Since championing glquake is semi-absurd, i'll move on to your more compelling point, which is that the overall quake mapping scene has run out of any creative relevance, and we are basically making new maps with tired old gameplay. And, if we really want to do something innovative in either the graphics, or gameplay departments, or both, we should be using a more recent game as a platform for that. This is probably true.

But, there are a number of reasons not to, some of which might be valid. Switching games also means effectively switching communities, which is difficult (to find a decent one, that is.) It also means starting over in terms of technical knowledge, which for people here that are not and never will be pro game developers, is not worth it for a side hobby. There is also the fact that after a certain amount of time, the core fans that remain with a game have become near-100% blind to its shortcomings, which means that any other game won't be as "perfect" in terms of atmosphere, gameplay, art style, etc.

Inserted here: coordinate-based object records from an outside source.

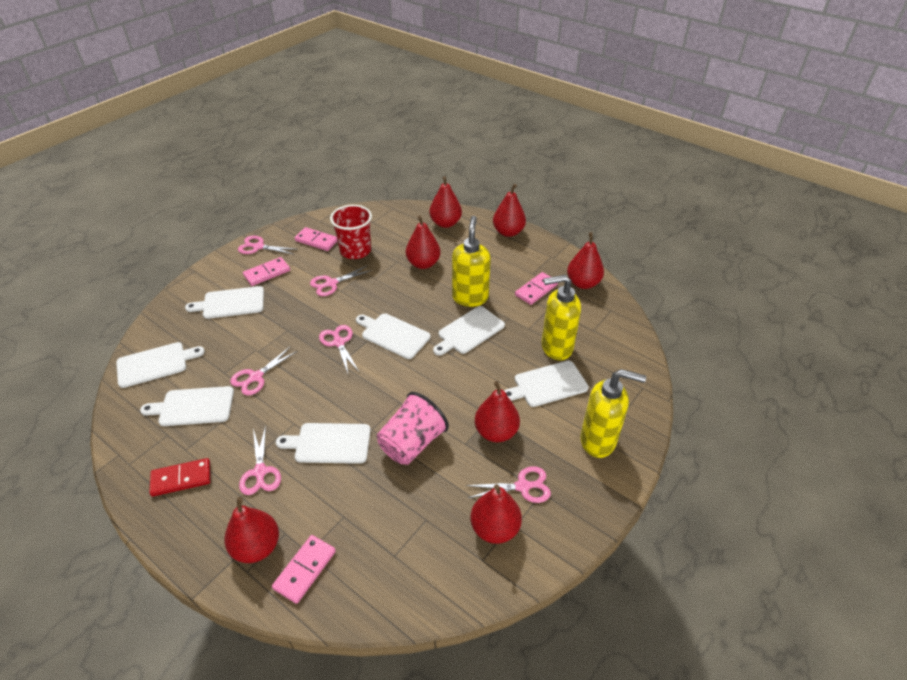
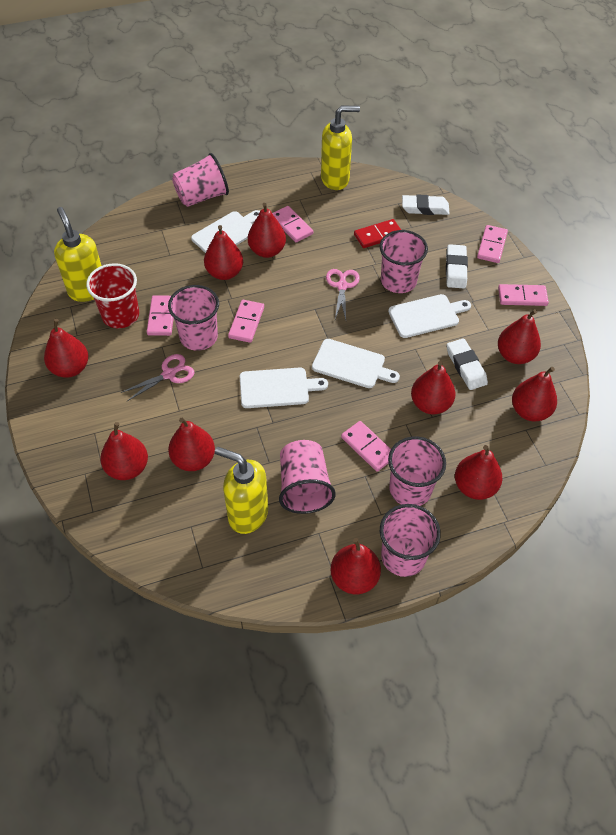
pink cup: 1 -> 6
pink domino: 4 -> 6
pink scissors: 6 -> 2
red pear: 7 -> 10
white cutting board: 7 -> 4
white eraser: 0 -> 3

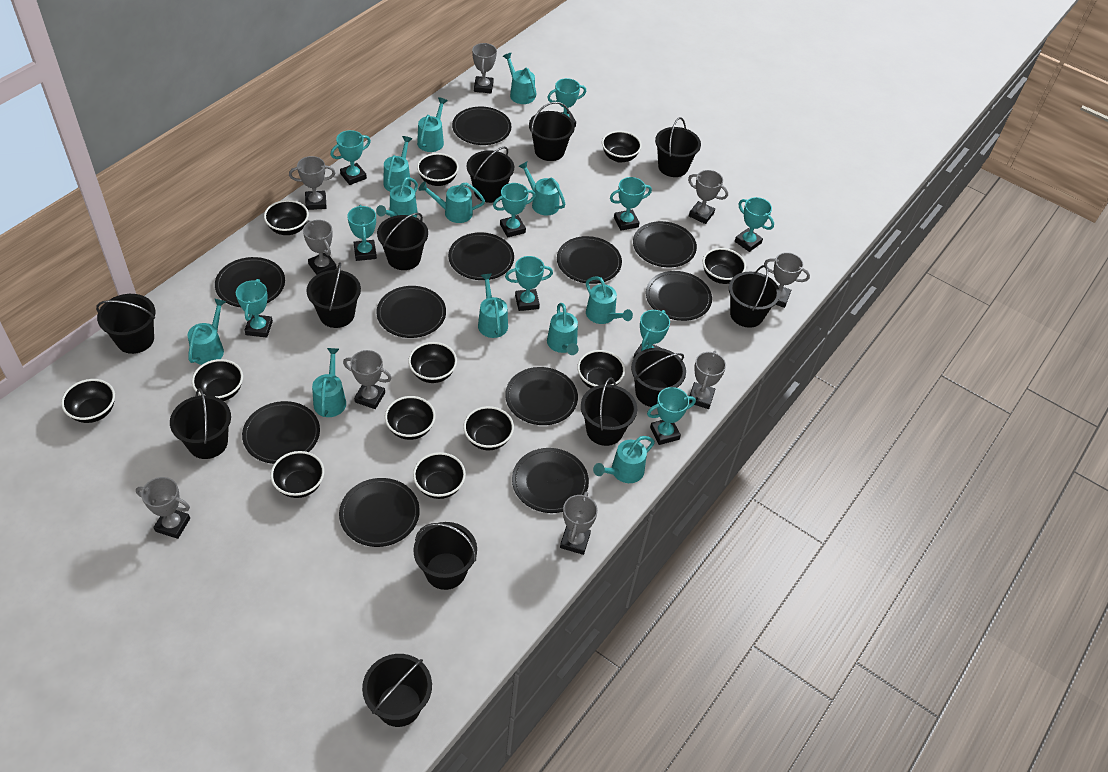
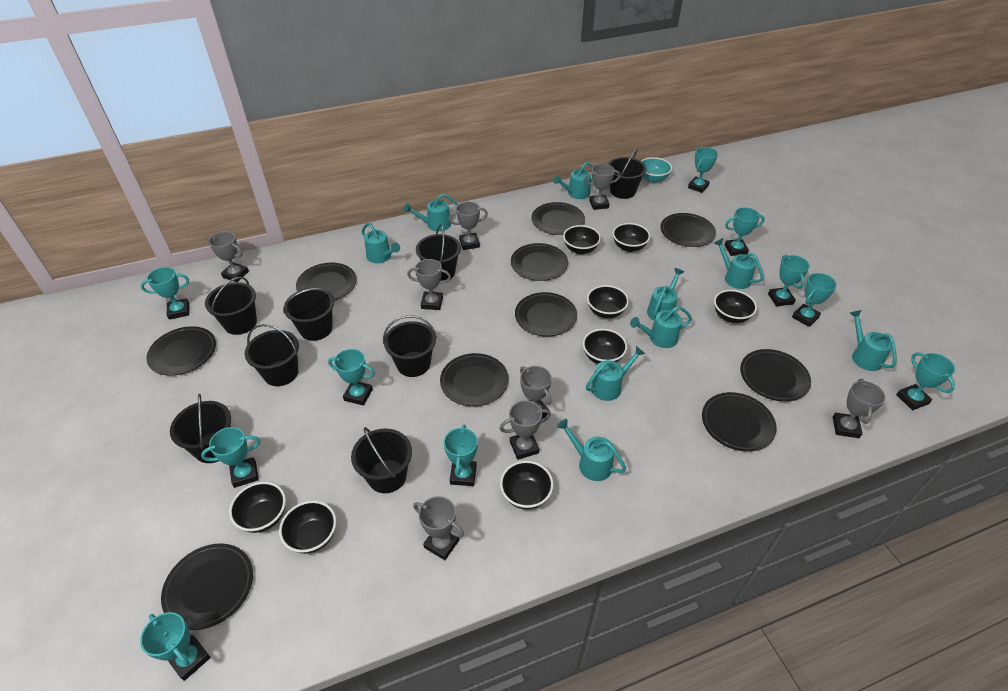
black bowl: 12 -> 8
black bucket: 12 -> 8
black plate: 11 -> 10
grey trophy: 9 -> 8
turquoise bowl: 0 -> 1
turquoise watering can: 12 -> 9

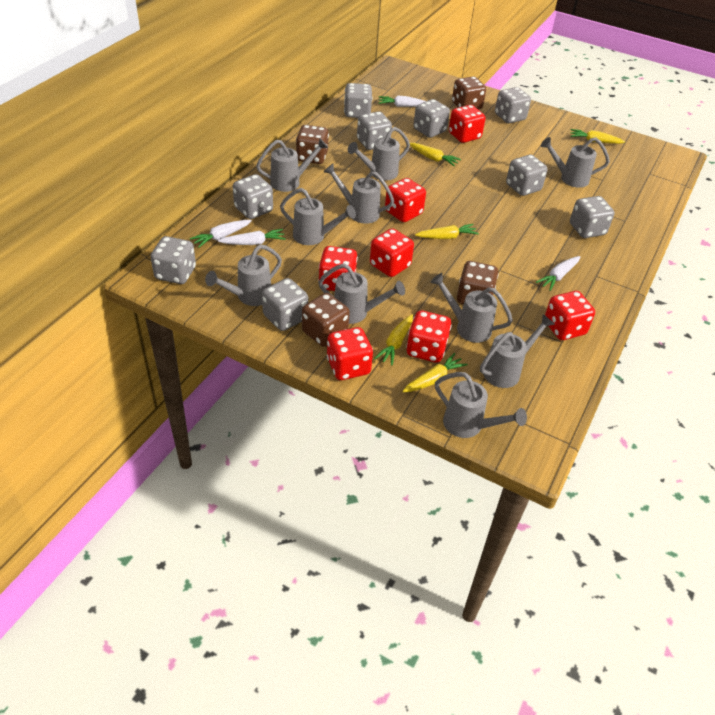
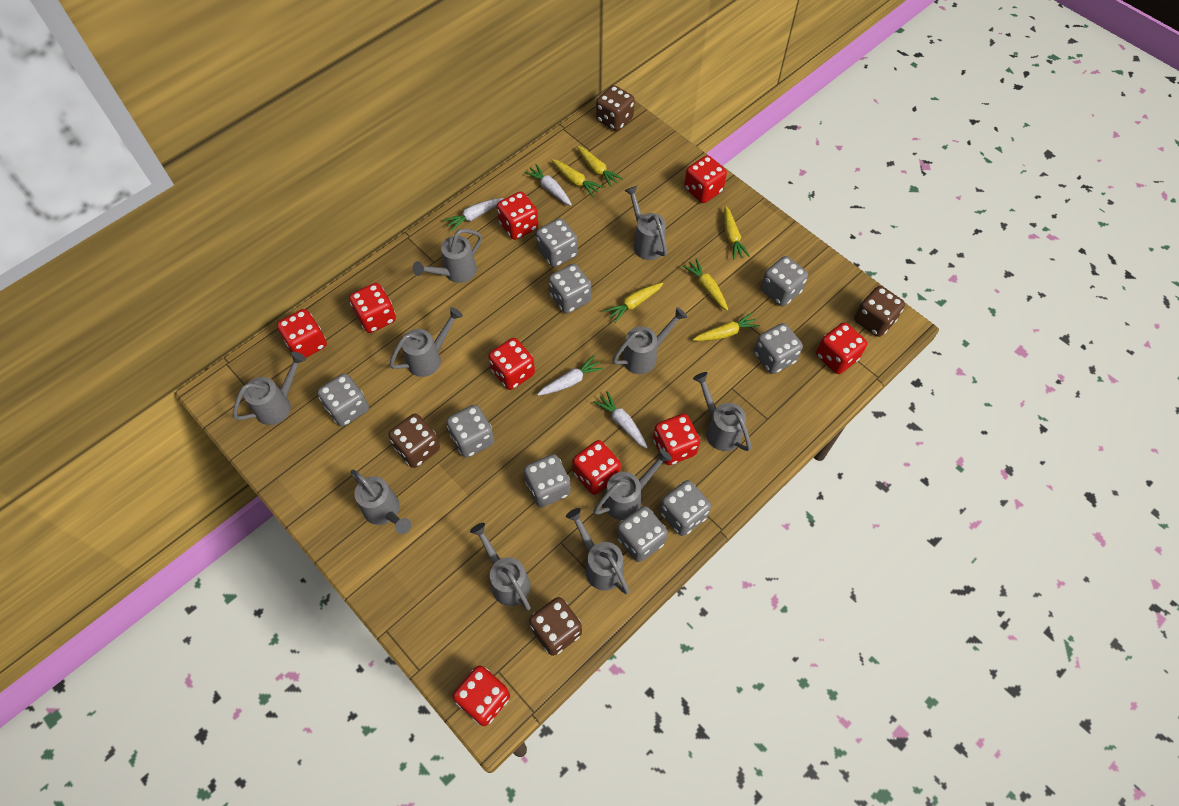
red dice: 7 -> 9
yellow carrot: 5 -> 6

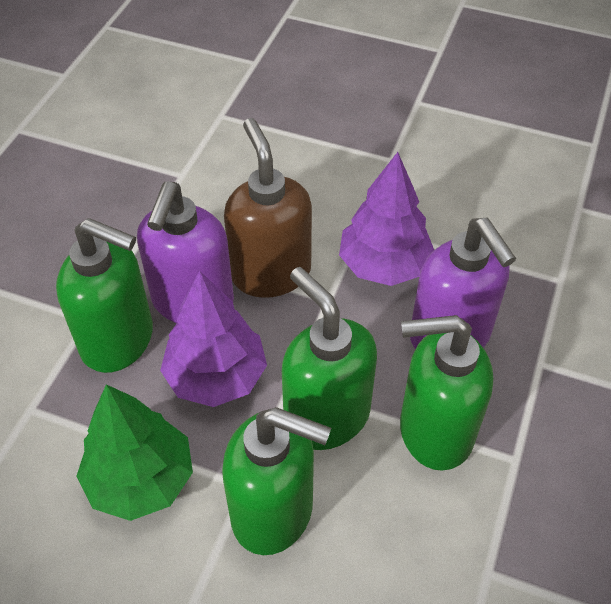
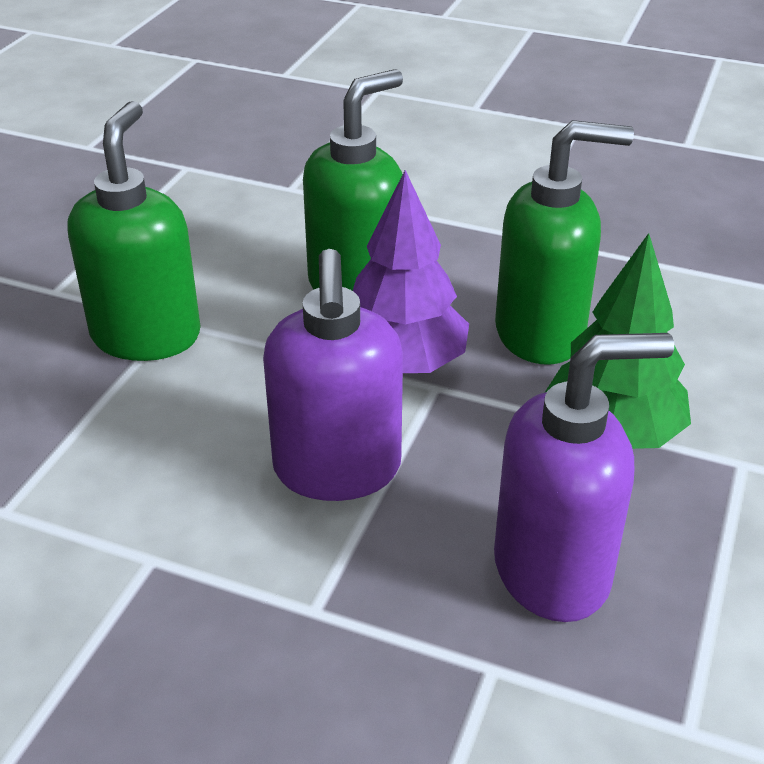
brown soap dispenser: 1 -> 0
green soap dispenser: 4 -> 3
purple tree: 2 -> 1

For me personally, there is still value in making levels in the relatively done-to-death conceptual space of single player quake. It's a well-understood, familiar set of game mechanics, and yet I still don't feel that I've mastered the art of making levels for it. As long as it takes effort and thought to make a level, I feel like there's some further enlightenment waiting for me to puzzle out. And the familiarity of the game mechanics, technology, and authoring tools, means that I'm spending my time working on the actual craft and not working on learning new tools, tech, or gameplay.

But yeah, I probably should have moved on already, and I probably will move on eventually.

It's also possible that I will find a day job that fully satisfies my game design urges, but it hasn't happened so far -- you're always rowing to somebody else's drum, even if you're leading a team and the drum is the CEO, or the publisher, or the mass market.